Alle stehen sie da – mit heruntergelassener Hose und blankem Hinterteil, eingefroren in ihren privatesten Momenten, und machen uns auf ihre Anwesenheit klar – all men are created equal. Egal ob König, Terrorist, Arbeiter oder Prominenter – alle müssen einmal aufs stille Örtchen. Die Kinder denken sich wahrscheinlich nichts von alledem dabei, sie lieben ihn, weil es jedes Jahr wieder eine Herausforderung ist, den Caganer zwischen all den anderen Figuren zu finden. Ein Bekannter hat uns erzählt, dass er als Kind den Caganer mit Josef ausgetauscht hat und ihr könnt euch sicher vorstellen, dass seine Eltern darüber nicht sehr erfreut gewesen sind.
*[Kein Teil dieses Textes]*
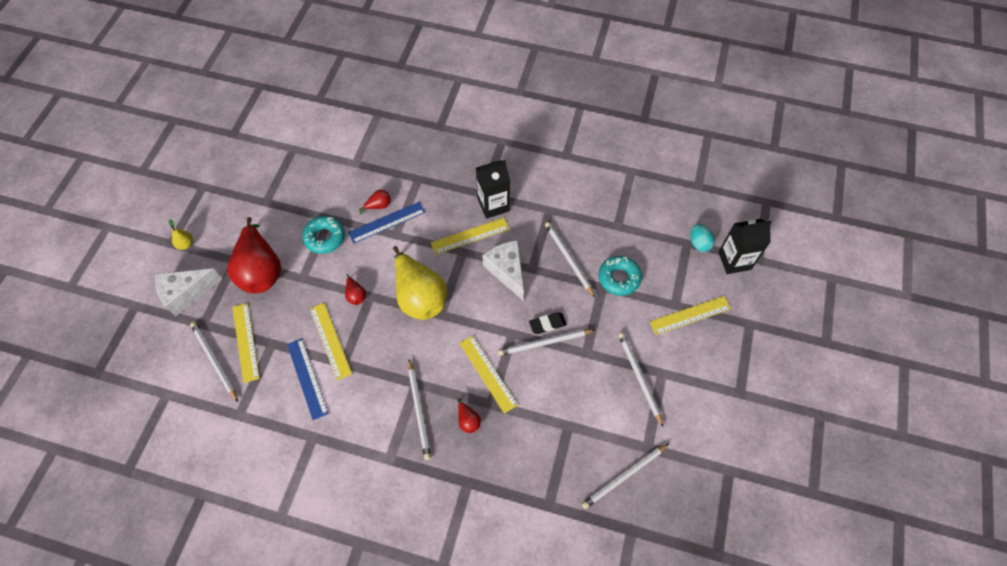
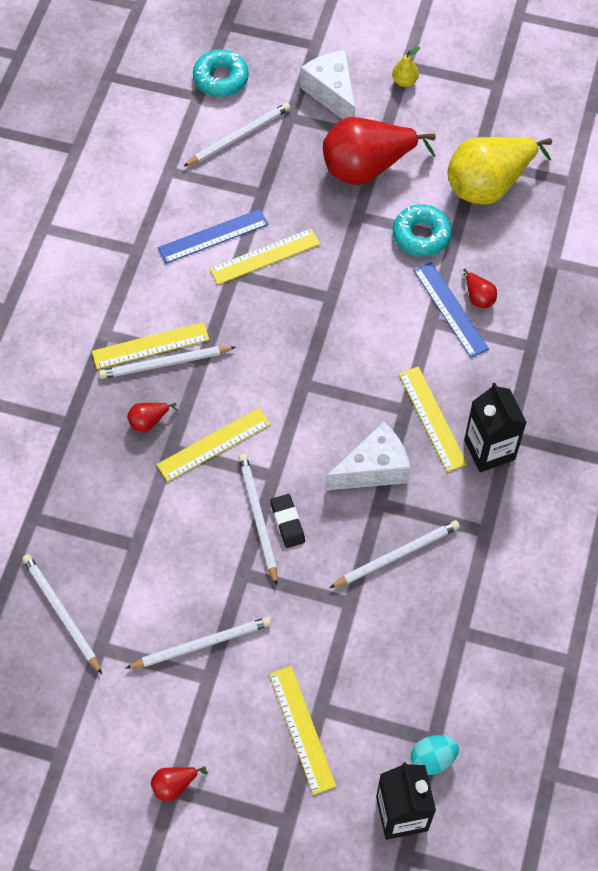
camera: 90 degrees right, 0 degrees up
(246, 342) = (264, 165): yellow ruler -> yellow ruler (150, 346)
(356, 295) = (331, 280): red pear -> red pear (174, 785)
(420, 296) = (330, 357): yellow pear -> yellow pear (489, 185)
(619, 278) = (365, 627): turquoise donut -> turquoise donut (221, 78)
Auf Teneriffa haben wir beide Figuren schon in ein paar Krippen entdeckt, obwohl diese Tradition ja eigentlich vom Festland kommt. Falls ihr also jemals vor einer spanischen Krippe stehen solltet – macht euch auf die Suche, irgendwo in der Landschaft sind sie meistens versteckt!
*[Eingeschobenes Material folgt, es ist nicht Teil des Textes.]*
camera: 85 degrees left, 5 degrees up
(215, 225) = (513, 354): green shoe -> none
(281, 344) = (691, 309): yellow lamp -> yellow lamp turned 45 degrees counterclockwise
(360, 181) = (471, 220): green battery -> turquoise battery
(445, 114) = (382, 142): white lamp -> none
Etwas Besonderes ist auch die Krippe vor dem Rathaus von La Orotava. Die haben wir uns in den vergangenen Jahren immer wieder angesehen. Auf dem Platz vor dem Rathaus verteilen sich über zweihundert lebensgroße Figuren in liebevoll aufgebauten Szenen.
An einem Marktstand versucht der Händler seine Töpferwaren unters Volk zu bringen, bunte Stoffe und Kleider warten auf Käufer und der Imker verkauft seinen Honig frisch aus dem Bienenstock. Zimmerleute arbeiten mit Holz, ein Weinhändler bietet Wein an, es gibt Marktstände mit Teppichen, Schmuck, Obst und Gemüse. Handwerker und Händler, Korbflechter und Hirten ergänzen das lebendige Treiben rund um den Stall von Bethlehem.
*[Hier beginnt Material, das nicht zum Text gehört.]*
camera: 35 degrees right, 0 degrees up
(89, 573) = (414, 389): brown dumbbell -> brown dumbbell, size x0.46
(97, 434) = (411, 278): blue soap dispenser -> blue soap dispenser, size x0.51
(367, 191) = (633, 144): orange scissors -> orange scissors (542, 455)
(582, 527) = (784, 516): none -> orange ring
Maria und Josef warten neben einer leeren Krippe auf Weihnachten, denn Jesus wird erst am 24. Dezember auf seinen Platz gelegt. Ochs und Esel dürfen natürlich auch nicht fehlen und die Heiligen Drei Könige haben sich auch schon auf die Reise gemacht. Am Abend des 5. Jänner werden die Figuren übrigens durch richtige Menschen ersetzt und wenn die Drei Könige in die Stadt ziehen um ihre Geschenke zu verteilen, werden sie vor dem Rathaus von einer mit Menschen bevölkerten Krippe erwartet. Am nächsten Tag ist der Weihnachtszauber dann vorbei und alle Kinder müssen wieder ein Jahr auf das nächste Wintermärchen warten.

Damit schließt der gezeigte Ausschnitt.